1. In anaesthetized cats, in which the carotid arterial bifurcation had been denervated and the spinal cord transected at the cervical level, reversible bradycardia mediated by the vagus nerves was elicited by temporary arrest of the cranial circulation. Methoxamine was infused intravenously to maintain peripheral vascular resistance, and artificial ventilation was given to avert systemic asphyxia.2. The bradycardia persisted in cats subjected to one or more of the following acute surgical procedures: left vagotomy, mid-collicular decerebration, decerebellation, bulbar transections at the acoustic striae and inferior fovea, and destruction of the area postrema and the underlying dorsal vagal nuclei. Ischaemia-induced bradycardia was invariably abolished after bilateral vagotomy or the administration of atropine.3. Bradycardia could not be elicited by electrical stimulation of the dorsal vagal nuclei, but was evoked by stimulation of deep structures in the vicinity of the nucleus ambiguus even after destruction of the dorsal vagal nuclei.4. Simultaneous application of ischaemia and electrical stimulation of the medullary cardio-decelerator locus produced convergent occlusion of the vagal response.
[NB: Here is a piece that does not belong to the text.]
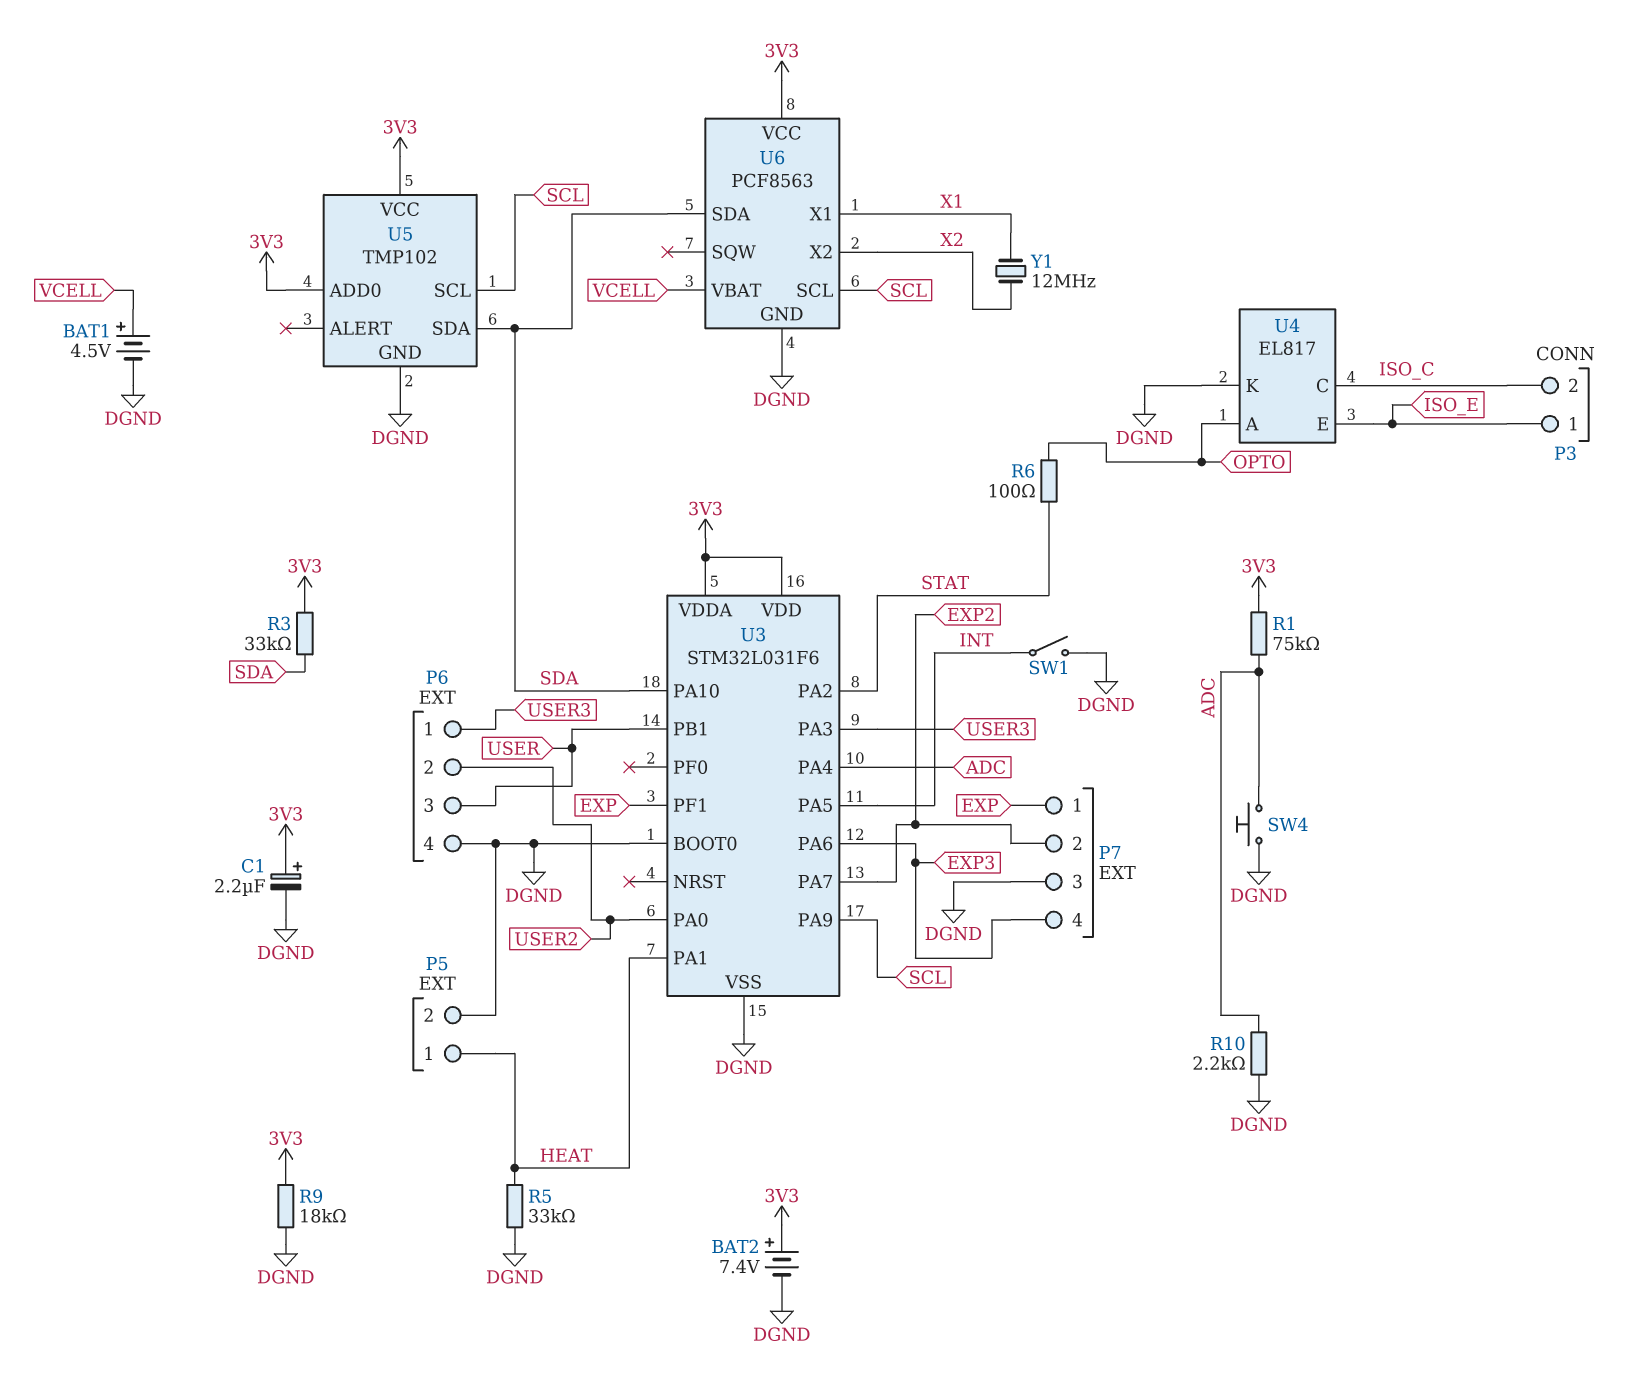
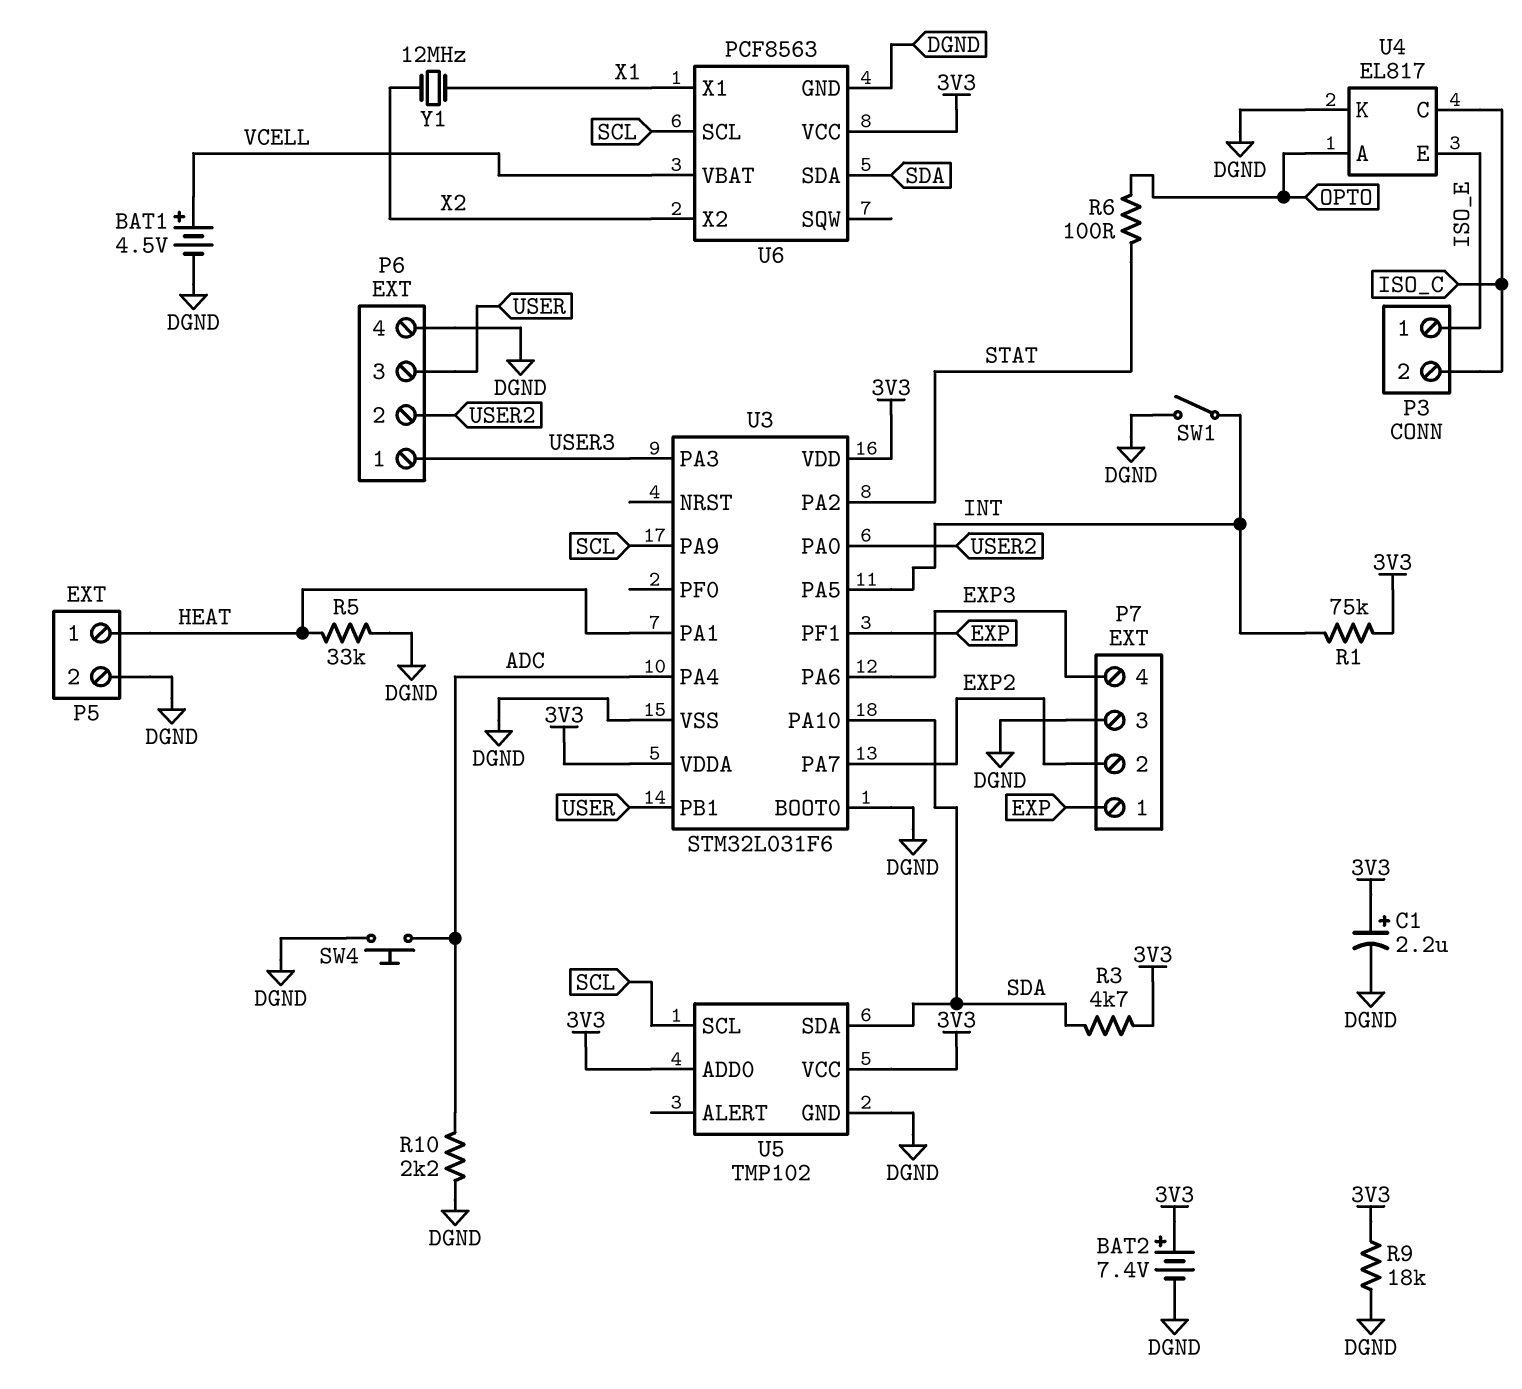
R1: 75k (3V3, ADC) -> 75k (3V3, INT)
R3: 33k (3V3, SDA) -> 4.7k (3V3, SDA)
The effect of ischaemia was inhibited by stimulation of a neighbouring region in the medial reticular formation. These interactions indicate that an interneuronal link is involved in the mechanism of ischaemia-induced bradycardia.5. It is concluded that the cardio-decelerator response to ischaemia is initiated upstream to the primary efferent vagal motor neurones and that the cardio-inhibitory fibres do not originate in the dorsal vagal nuclei.